Enabling Spark SQL MERGE via optimized ACID Data Source v0.6.0 | Qubole

  1. Multi-Engine Transactional Updates and Deletes: Use Apache Spark and Apache Hive to perform write operations including Updates and Deletes with multi-engine Atomicity, Concurrency, Isolation, and Durability guarantees.
  2. Multi-Engine Transactional Reads: Use any of the significant open-source Data Lake engines — Apache Spark, Apache Hive, and Presto — to read from your data lake under multi-engine transactional guarantees. Snapshot Isolation is the isolation level offered.
  1. SQL MERGE: Users can now use SQL MERGE [8] using Data Source in their Apache Spark pipelines to efficiently Upsert data for various use cases like Change Data Capture (aka CDC [7]) or General Data Protection Regulation (aka GDPR [6]). Here are the details of the documentation.
  2. Performance Improvements: Users can now benefit from improved write performance of ACID Data source by up to 50% and split computation times up to 8x.
  3. Feature Enhancements: Several improvements around update/delete (92, 83, 59) have been made. Improvements around support for task retries (43) and handling Partition predicates (21) have also been made. In total, 24 JIRAs are fixed in this release.

MERGE Command:

Users need efficient Upsert operation for multiple use cases in Data Lake like:

  1. Capture and Sync Change Data Capture (aka CDC [7]): CDC captures the changes in ‘source’ data, typically an enterprise OLTP system, and updates the data in ‘destination (s)’. The data can be your cloud object stores like AWS S3 using multiple engines for Ad-hoc analytics, data engineering, streaming analytics, and ML.
  2. General Data Protection Regulation (aka GDPR [6]): With compliance such as GDPR, specifically Right to Forget or CCPA’s Right to Erasure, enterprises have built workflows to delete user records on demand from the Data lake

SQL Syntax

MERGE INTO <target table> [AS T] USING <source table> [AS S] ON <boolean merge expression> WHEN MATCHED [AND <boolean expression1>] THEN <match_clause> WHEN MATCHED [AND <boolean expression2>] THEN <match_clause> WHEN NOT MATCHED [AND <boolean expression3>] THEN INSERT VALUES ( <insert value list> ) Possible match clauses can be <match_clause> :: UPDATE SET <set clause list> DELETE Possible insert value list can be <insert value list> :: value 1 [, value 2, value 3, ...] [value 1, value 2, ...] * [, value n, value n+1, ...] Possible update set list can be <update set list> :: target_col1 = value 1 [, target_col2 = value 2 ...]

Illustration

Consider a simplified CDC (change data capture) use case for a ride-hailing cab business, where a table on object store S3 named ‘driver(id: int, city: string, ratings: string)’ partitioned by ‘city’ are getting updates/deletes/inserts from upstream OLTP system once every hour. For the above use case, every hour, the ‘drivers’ with city ‘closed’ needs to be deleted, and other matching drivers need to be updated and new drivers need to be inserted.

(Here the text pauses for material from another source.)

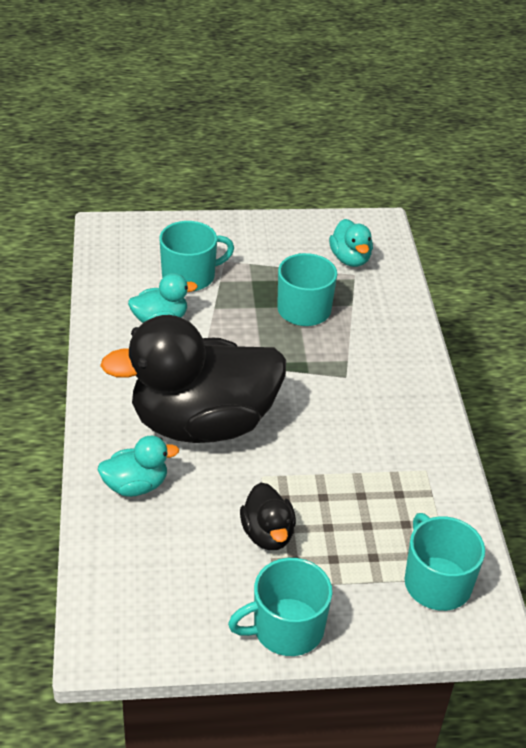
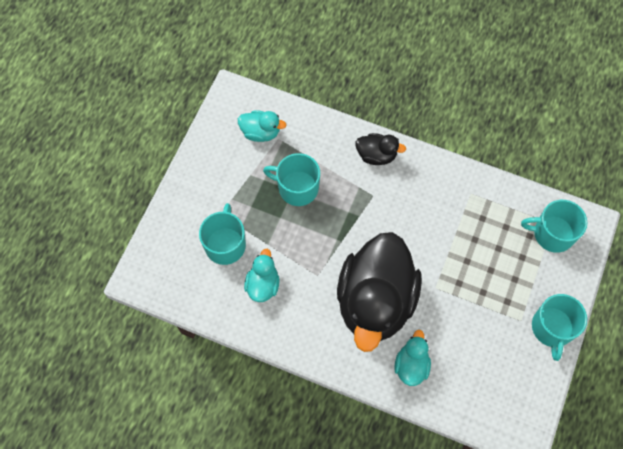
camera: 60 degrees left, 25 degrees up
(267, 534) = (482, 306): black duck -> black duck (376, 155)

  1. Figure out all the partitions based on ‘city’ with updates/deletes for drivers.
  2. Rewrite those partitions applying those updates/deletes.
  3. Insert the new driver records.
MERGE INTOdriver as t USING source as s ON t.id = s.id WHEN MATCHED AND t.city = 'closed' THEN DELETE WHEN MATCHED THEN UPDATE t.city = s.city, t.ratings = s.ratings WHEN NOT MATCHED THEN INSERT VALUES (*)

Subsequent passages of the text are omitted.